I would be an unlucky spammer, because I would very quickly hit the first level of spam protection: a 429. For those unfamiliar with HTTP status codes, 429 is Too Many Requests. The threshold here is deliberately not made public, but when Stack Exchange notices that you’ve been sending way too many requests to be humanly possible, it cuts you off and send you this charming message:
Now given that I’ve written some code to do this, the likelihood is that I’ll never see that error page, and my script will just keep on… and on… and on. At some point, a Stack Exchange SRE might have a look while they’re doing the rounds and decide I’m being a pest, and (figuratively) route any requests from my IP to
That I might notice.
“But aha,” I hear you say, “you can just get a new IP!” Which I could, until I got that banned too.

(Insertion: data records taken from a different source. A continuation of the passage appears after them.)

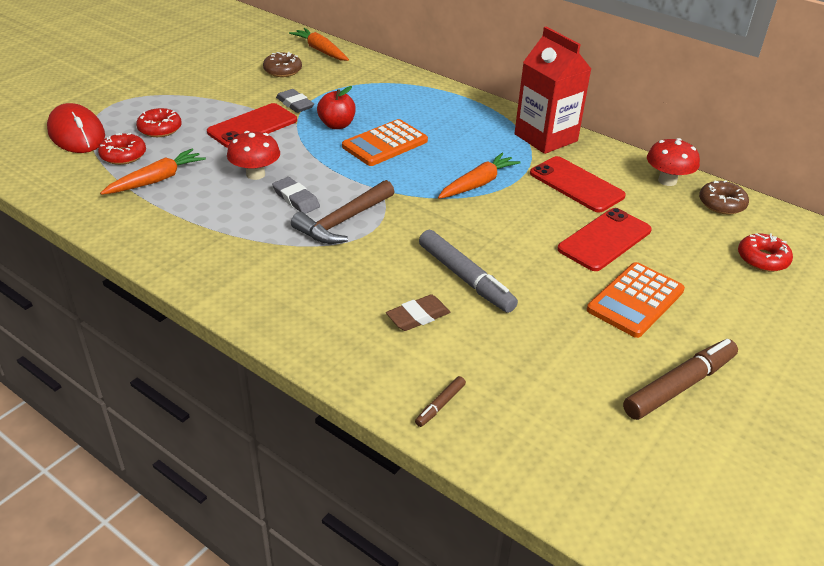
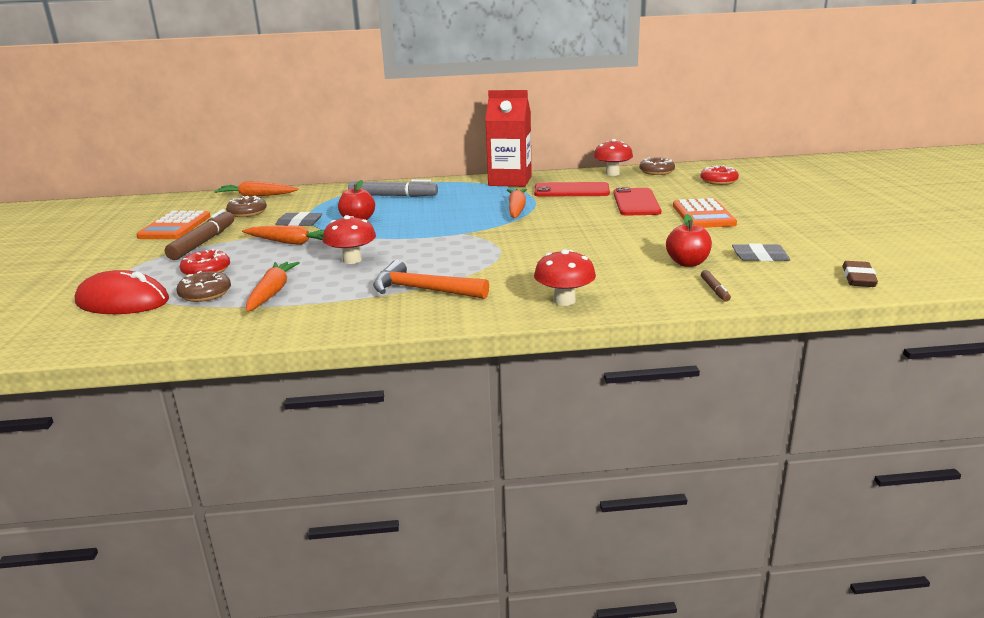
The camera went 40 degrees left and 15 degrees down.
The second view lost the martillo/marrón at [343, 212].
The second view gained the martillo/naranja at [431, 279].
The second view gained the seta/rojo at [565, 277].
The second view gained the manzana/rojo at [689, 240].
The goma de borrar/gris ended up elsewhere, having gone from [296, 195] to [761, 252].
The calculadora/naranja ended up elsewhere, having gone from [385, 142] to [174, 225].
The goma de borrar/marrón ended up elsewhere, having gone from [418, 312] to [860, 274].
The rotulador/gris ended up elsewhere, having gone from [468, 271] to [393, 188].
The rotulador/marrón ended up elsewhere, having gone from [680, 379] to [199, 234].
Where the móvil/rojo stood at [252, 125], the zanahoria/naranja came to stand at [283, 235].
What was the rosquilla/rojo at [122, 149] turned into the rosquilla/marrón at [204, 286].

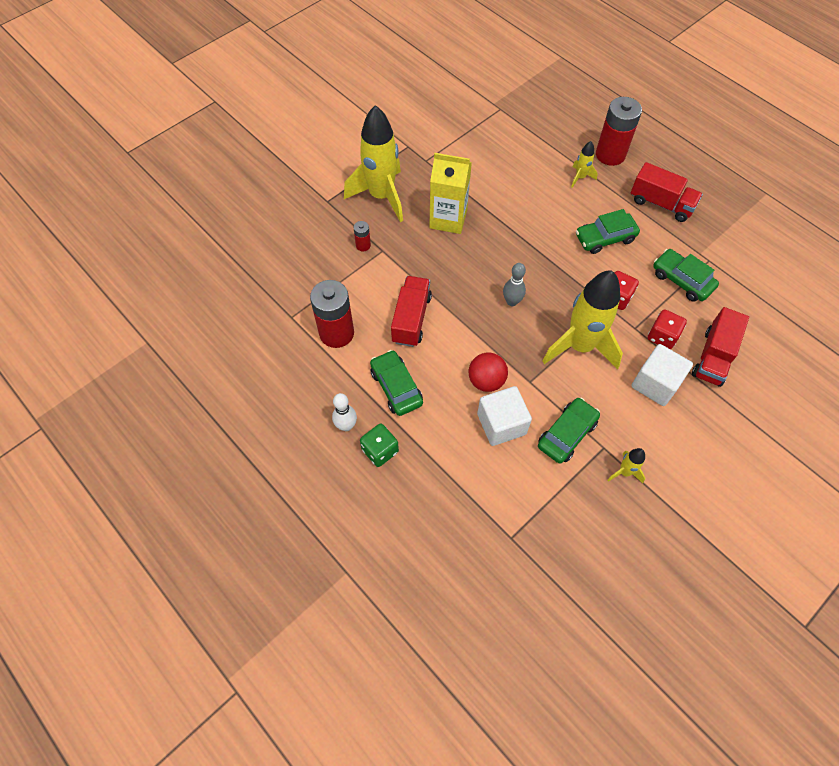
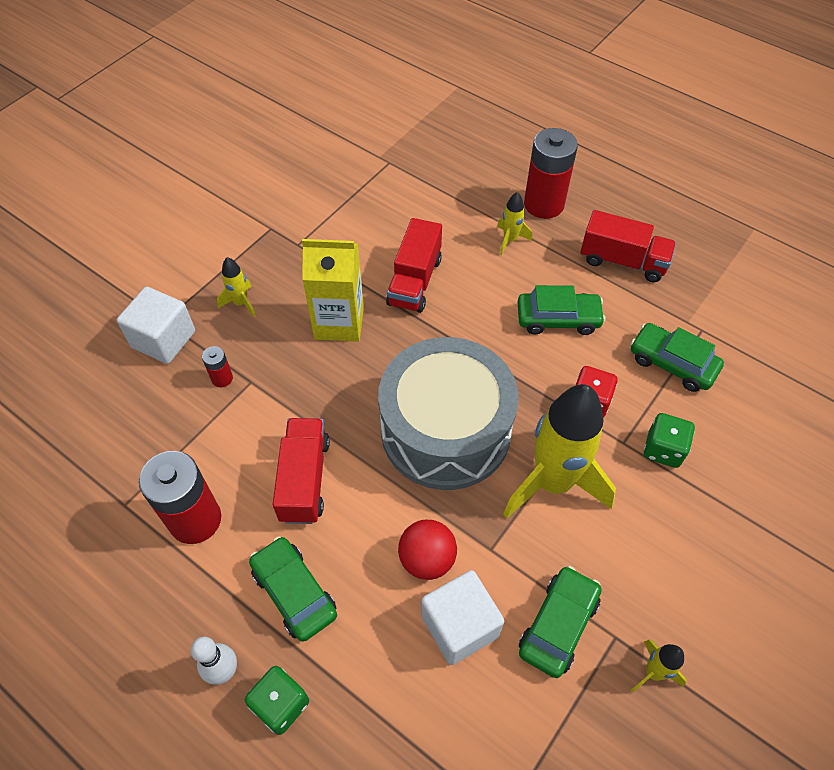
The camera went 10 degrees left and 5 degrees down.
The cubo/blanco ended up elsewhere, having gone from [662, 375] to [156, 325].
The camión/rojo ended up elsewhere, having gone from [720, 347] to [414, 265].
Where the bolo/gris stood at [514, 284], the tambor/gris came to stand at [448, 413].
What was the dado/rojo at [667, 329] turned into the dado/verde at [669, 440].
The coche/verde at [608, 231] ended up facing another way, 150 degrees counterclockwise from before.
The size of the cohete/amarillo at [373, 163] changed by a factor of 0.43.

“But aha, you can just use Tor!” Which sounds like a good idea on the face of it, until you realise that the list of Tor exit nodes is public and that’s not changing any time soon. In other words, Stack Exchange can tell when you’re using Tor, and if you’re being a pest, can simply… turn Tor access off.
Lucky spammers get IP-blocked anyway
Once a HTTP request makes it to the Stack Exchange application, there’s another roadblock in front of any potential spammers: SpamRam.
SpamRam is Stack Exchange’s custom-built spam-prevention system. It monitors all incoming new posts, squints at them suspiciously to decide whether they’re spam, and knocks them for six if they are. It’s… really good at it:
Admittedly that’s an old graph, but it’s indicative of how good SpamRam is at getting rid of the crap before it even hits the sites.
Part of why it’s so good is that once it’s identified spam, it feeds directly into IP blocking mechanisms. If a post gets blocked as potential spam, the IP address it came from can be blocked completely, hobbled (i.e. severely rate-limited), or prevented from posting—that’s the source of the “You can’t post due to the volume of spam/abuse originating from your network” message, complaints about which pop up on meta every now and then.
So what about that orange line? That’s the stuff that gets through—that’s the spam that users actually see. These posts get flagged as spam by users, which also feeds back into SpamRam and helps, again, to inform IP blocks. Actions that moderators take can help fuel the system—moderators can flag spam too, of course, but they can also destroy users and specifically state that they’re doing so because the user is a spammer, which is a strong signal to SpamRam that the IP address it came from is bad news.
So how do folks find these posts to flag? That’s where this last bit comes in.
Really lucky spammers get spam-flagged to death
If you’re a crafty, sneaky, very lucky spammer, you might get some spam through and have it successfully land on a site without being blocked. Congratulations! Now you hit the last line of defence—the community’s defence mechanisms.
I mentioned spam flagging—anyone with over 15 reputation can do that. If you see a spam post while browsing around the sites, you can spam-flag it. Six of these spam flags will automatically delete the post, mark it as spam (including hiding the contents), and feed it and its author to SpamRam.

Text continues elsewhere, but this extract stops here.